Q&A: Shirl Penney, Dynasty Financial Partners

Dynasty Financial Partners CEO and founder Shirl Penney on why the pandemic has been a boon to wirehouse breakaways, how his firm is working with Envestnet and Mariner Wealth Advisors, and what it means for the network to reach the $50B AUM mark.

Fresh off Dynasty Financial Partners' announcement last month that it landed Steve Mitchell, a top producer from UBS, with $2 billion in AUM, and the June rollout of Advisor Services Exchange, a financing vehicle for RIAs outside its network, in collaboration with Envestnet, Dynasty CEO Shirl Penney shared his recent experiences with WealthManagement.com.

WealthManagement.com: You’ve now been headquartered in St.

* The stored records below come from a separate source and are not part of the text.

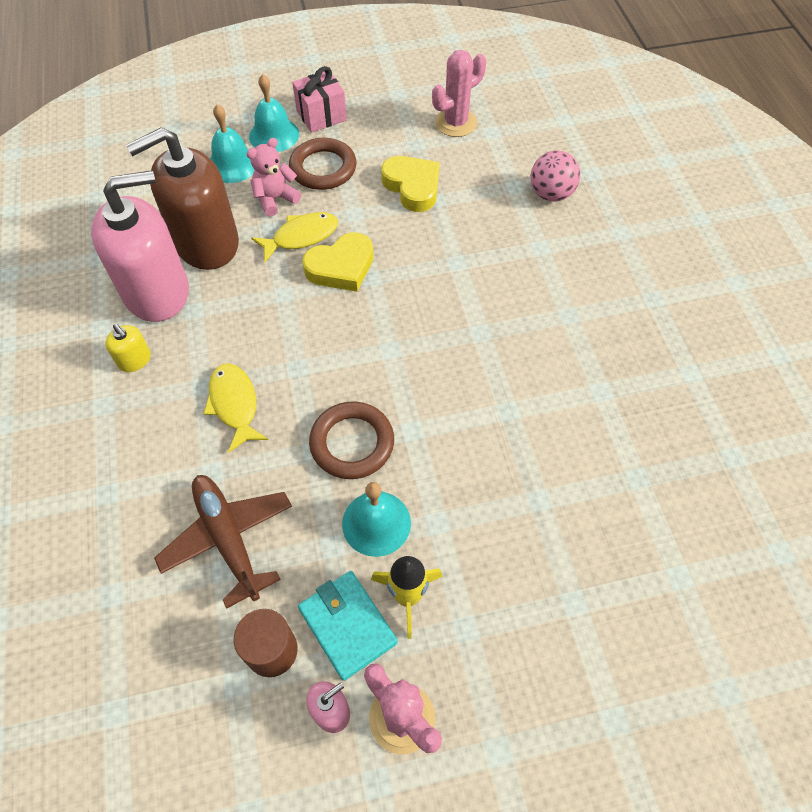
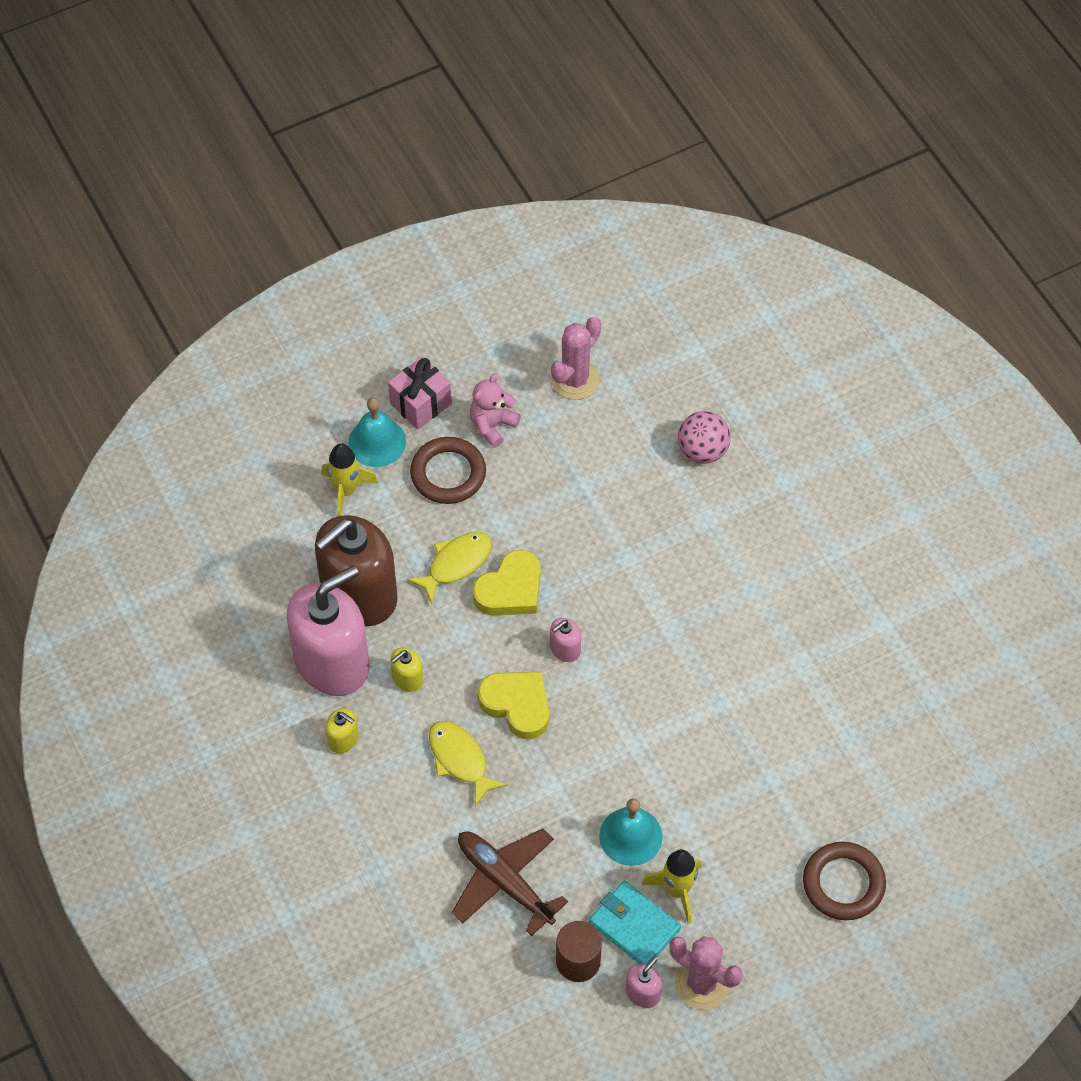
camera: 15 degrees left, 0 degrees up
(217, 320) = (407, 678): none -> yellow soap dispenser
(232, 164) = (346, 491): turquoise bell -> yellow rocket
(275, 199) = (411, 524): pink teddy bear -> pink teddy bear (492, 425)
(352, 443) = (584, 769): brown ring -> brown ring (843, 883)
(372, 327) = (565, 649): none -> pink soap dispenser
(412, 187) = (553, 475): yellow heart -> yellow heart (517, 705)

Petersburg, Fla., for a year after relocating from New York City. What is different about being there?

Shirl Penney: We closed our offices on March 15 after the pandemic hit and all has gone well. New York City is still closed. We reopened the Florida office back up six weeks ago. People have been coming back in waves, but the whole time what we've said to people is, ‘Look, if you're not comfortable, if you have a loved one who may be compromised with exposure to the virus, just work from home, especially people with young kids. If they have a smaller apartment or a smaller home, they need to get out a little bit. You know, to go to work is tough to juggle the kids and everything.

WM: What else has changed since the onset of the pandemic?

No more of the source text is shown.